Dubai attracts investors, advisors and both home-grown and expatriate entrepreneurs to its 30-odd special economic zones (called free zones) that offer multiple initiatives, such as reduced licensing costs, flexible office space and a tax-free environment to thrive.
These factors are positive. But most fledgling startups hit a roadblock when it comes to raising capital through traditional methods. Banks are unwilling to lend to companies that do not have a (profitable) track record, given the risks associated with untested business models and young teams. Here is where, like anywhere else in the world, that alternate modes of finance such as venture capital find an opportunity.
While there are some prominent venture capital names here already – MEVP, Beco Capital, 500 Startups for example, opportunities abound for international VC firms to setup and become part of the growing startup ecosystem.
The Middle East is a dynamic new market. We have seen startups from Europe, London and the States starting to take notice of the region, to access this market and extend their service and technology portfolio to the region. They can do this by a) setting up a subsidiary here or b) acquiring an existing technology firm that has a good market share and hence hit the ground running.

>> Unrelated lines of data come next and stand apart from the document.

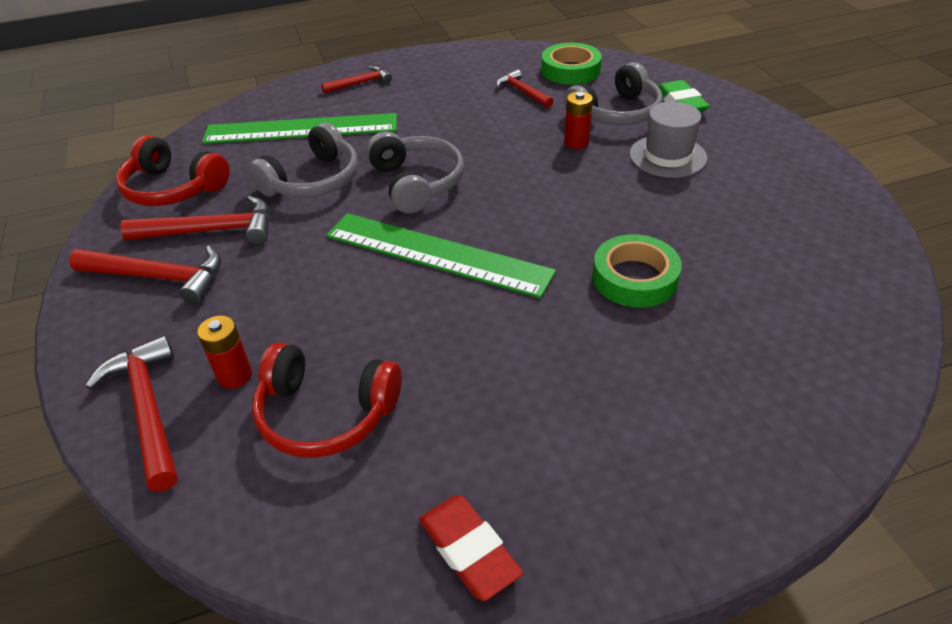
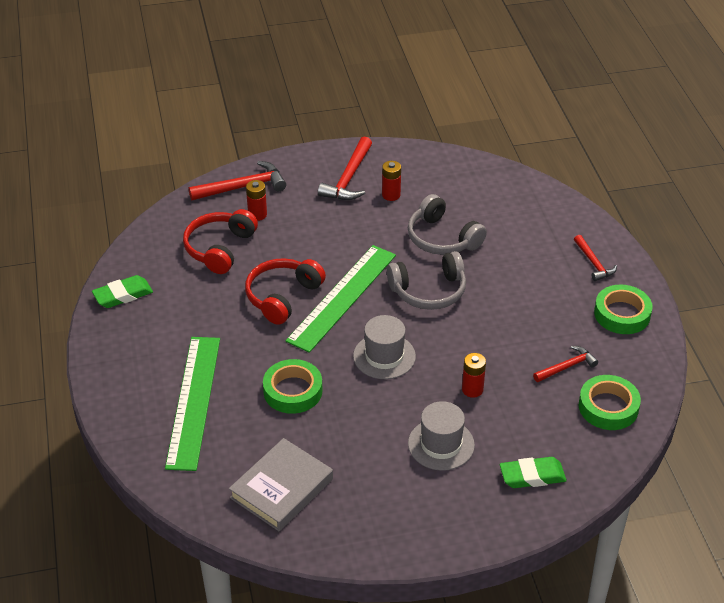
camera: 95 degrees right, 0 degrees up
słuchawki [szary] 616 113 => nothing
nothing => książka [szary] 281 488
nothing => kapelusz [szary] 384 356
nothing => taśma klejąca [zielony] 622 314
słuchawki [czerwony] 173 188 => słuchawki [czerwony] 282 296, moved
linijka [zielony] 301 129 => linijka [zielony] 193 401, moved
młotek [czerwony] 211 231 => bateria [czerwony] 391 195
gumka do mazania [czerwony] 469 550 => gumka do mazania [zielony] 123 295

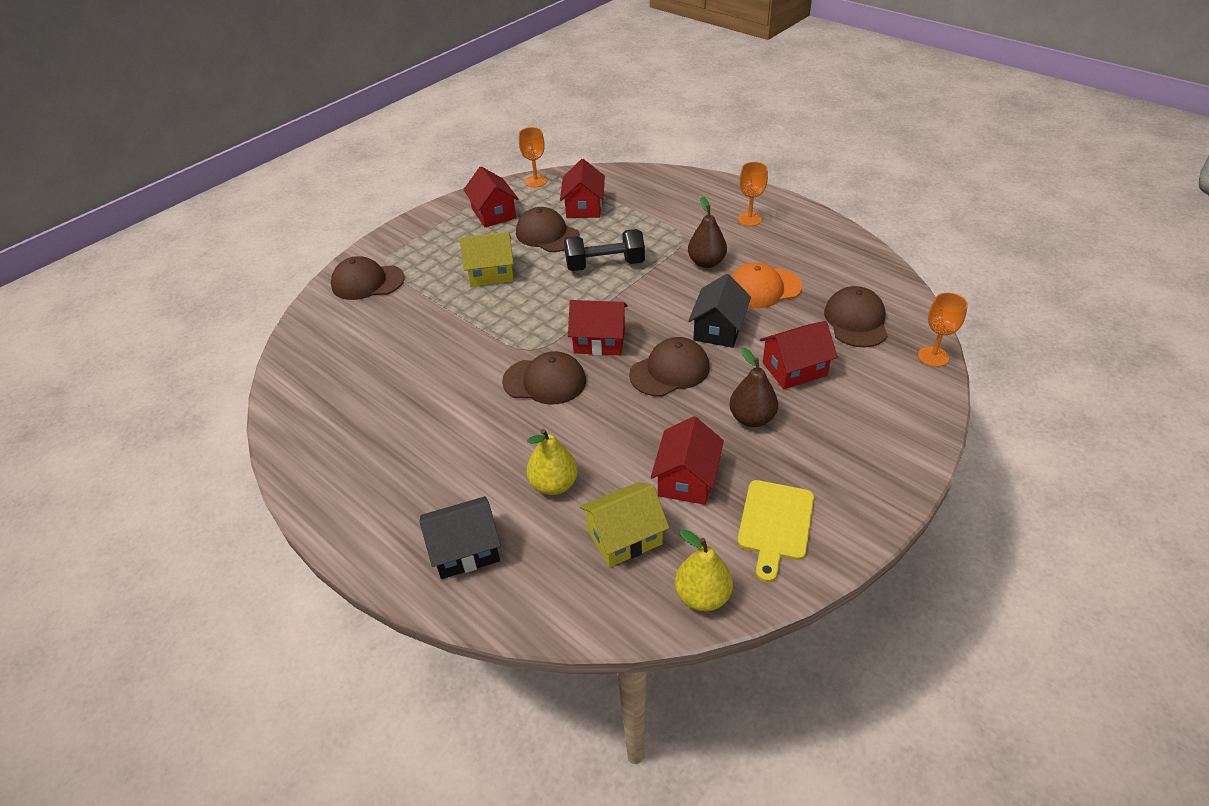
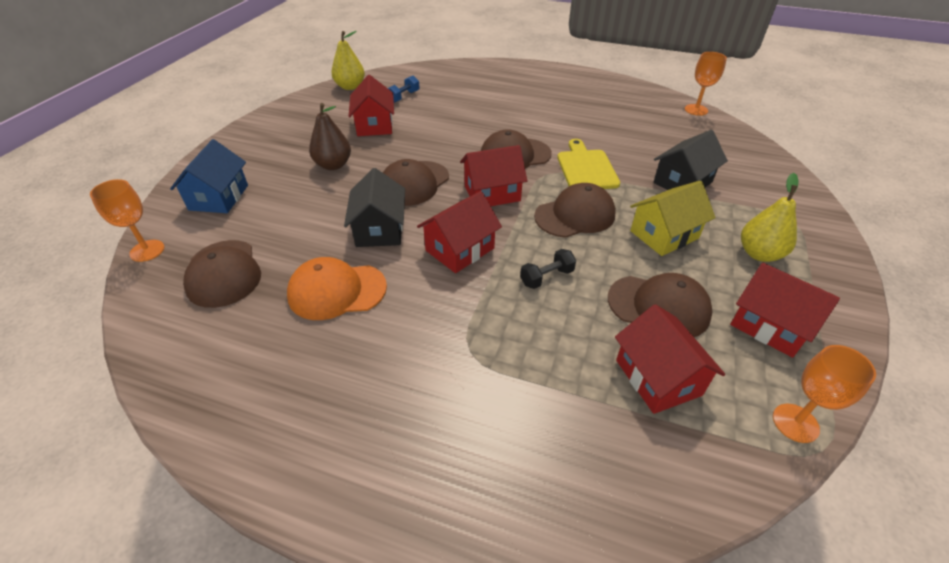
camera: 155 degrees right, 0 degrees up
gruszka [brązowy] 706 263 => nothing
nothing => domek [niebieski] 219 197
czapka [brązowy] 367 282 => czapka [brązowy] 575 215, moved
domek [czarny] 465 550 => domek [czarny] 682 182, moved
gruszka [żółty] 554 484 => gruszka [żółty] 759 254, moved
deska do krojenia [żółty] 775 524 => deska do krojenia [żółty] 586 168, moved
kielich [pomarańczowy] 749 219 => kielich [pomarańczowy] 696 110, moved
domek [czerwony] 794 369 => domek [czerwony] 460 249, moved
domek [żółty] 624 537 => hantel [niebieski] 403 97
czapka [pomarańczowy] 763 288 => czapka [pomarańczowy] 337 291, 150 degrees counterclockwise
hantel [czarny] 605 265 => hantel [czarny] 546 277, x0.53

They can target two markets on the trot – the Saudi and UAE markets are the biggest in the GCC. While the Saudi market is larger, the UAE boasts of a more flexible startup ecosystem. Many startups from the West also use Dubai as the springboard to target the greater MENASA region, thus getting a footprint into North Africa as well.
For Venture Capital firms, the opportunities are even more exciting. We have seen many VC firms bringing their portfolio companies to the region, and also picking the best in the region to invest in and take the idea/opportunity back to their home countries.
VC firms from more mature markets also bring much-needed technological expertise and vast experience in funding and management, both of which are required to grow the ecosystem here.
Co-investment with locally-based venture capital fund managers also makes sense, given their regional expertise. Deals abound in the innovation centres that have been created, and prices are lower than what would be typically available in say Europe, the States or India. Having a local presence and tying up with VC Fund managers here would help create a deal pipeline that can be interesting.
So how does one go about it?
VC Fund Managers who are interested to enter the region, can consider the DIFC as a viable option.
What is the DIFC?
The Dubai International Financial Centre is one of the world’s top eight onshore financial centers and offers a secure and efficient platform for businesses and financial institutions to reach into and out of the emerging markets of the region. The quality and independence of DIFC’s regulator, the prevailing common law framework, excellent infrastructure and tax efficiencies make it the perfect base to take advantage of the rapidly growing demand for financial and business services in the MENASA region.
Does the DIFC have a fund regime?
Yes! Since the late 2000s in fact. While it started slow, the DIFC now has nearly 100 well-regulated and established funds in the centre. There are multiple ways of establishing a fund in the DIFC, both private and public funds.
Why setup a Venture Capital Fund in the DIFC?
The DIFC is a leading financial hub in the region. Besides offering a wide range of financial service activities, the centre also provides an integrated environment and world-class standard of living. It is well regarded in the international community as well.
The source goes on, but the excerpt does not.